A. D. Williams is exercised over Quezon’s sending to the United States for architect William Parsons (Yale ’95) for town planning here without consulting him (Williams); thinks Parsons should not come during the rainy season. Quezon says Arellano’s municipal buildings etc. are too much like churches or theaters–(Arellano says ecclesiastical architecture suits and Philippines, and I rather agree with him).
The Government Survey Board is being mildly criticized in the Press: “the net result, thus far, has been an increase, rather than a decrease in the already top heavy government personnel” (editorial in Bulletin). If the Board is to be credited with an increase in the Bureau of Justice and in the Civil Service, there would be some appearance of reason in this criticism. So far as I know the Board had nothing to do with either! Yulo “put one over” in the Bureau of Justice matter (thinks Unson)! I personally do not disapprove of either increase, but it makes things more difficult when the Board comes to recommend reductions elsewhere!

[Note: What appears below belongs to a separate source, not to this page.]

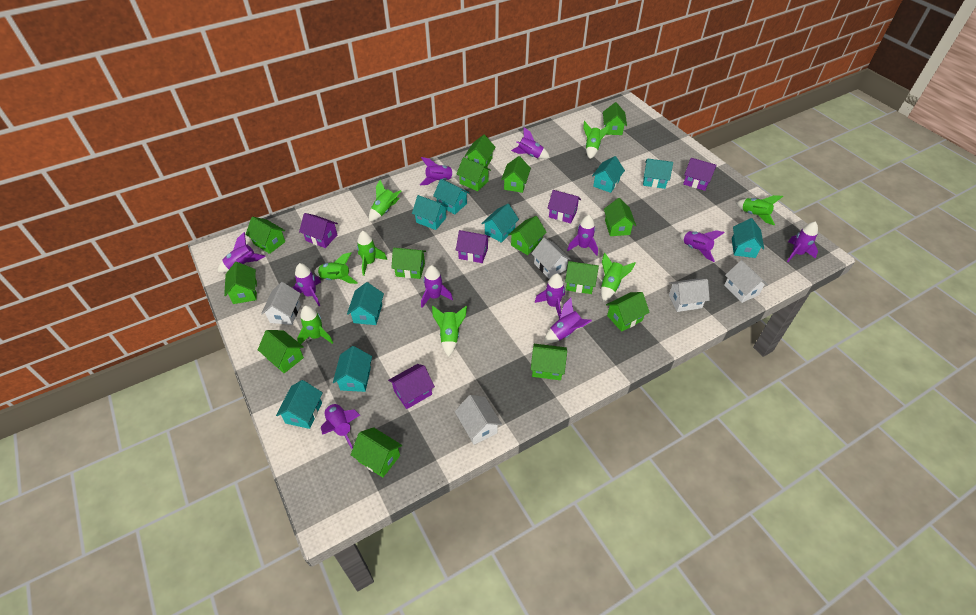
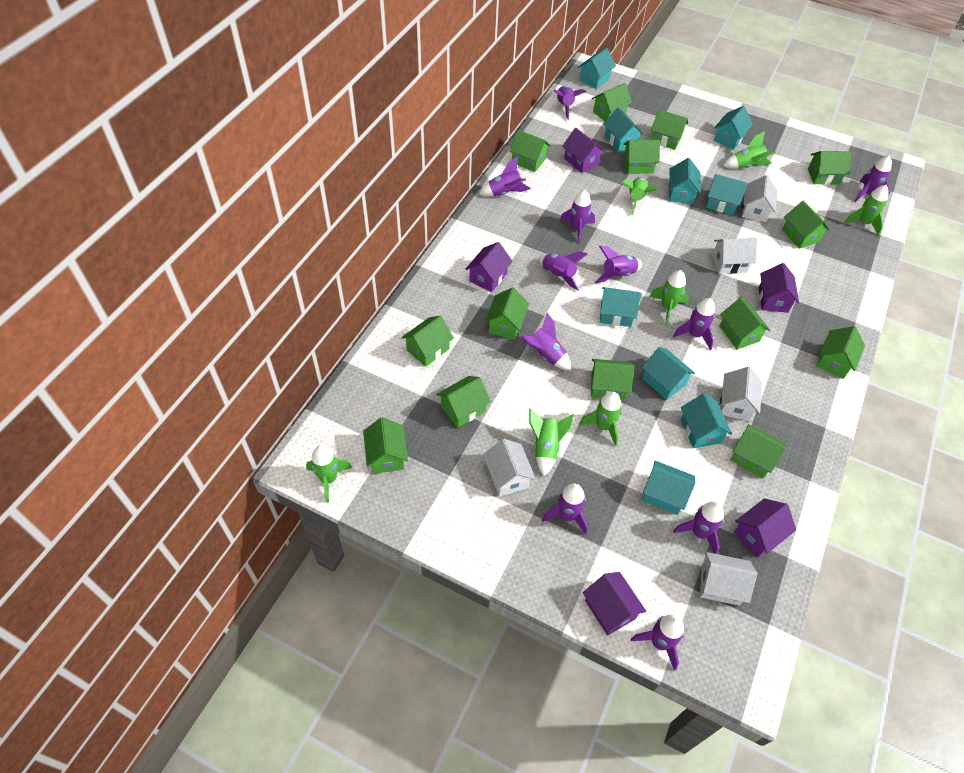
green rocket: 8 -> 7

Issue of Vicente Sotto’s paper La Union of July 1, 1936 contains the following alleged interview with Quezon: “Confio en que la independencia vendra dentro de quatro anos y debemos estar preparados: ?quien debe sustituirme?”–dijo Manuel L. Quezon en el curso de una entrevista con un representante de Union.” (Is this the same idea expressed publicly by Quezon some weeks ago: that he would rather have early independence than the economic sanctions of the Tydings-McDuffie Act?)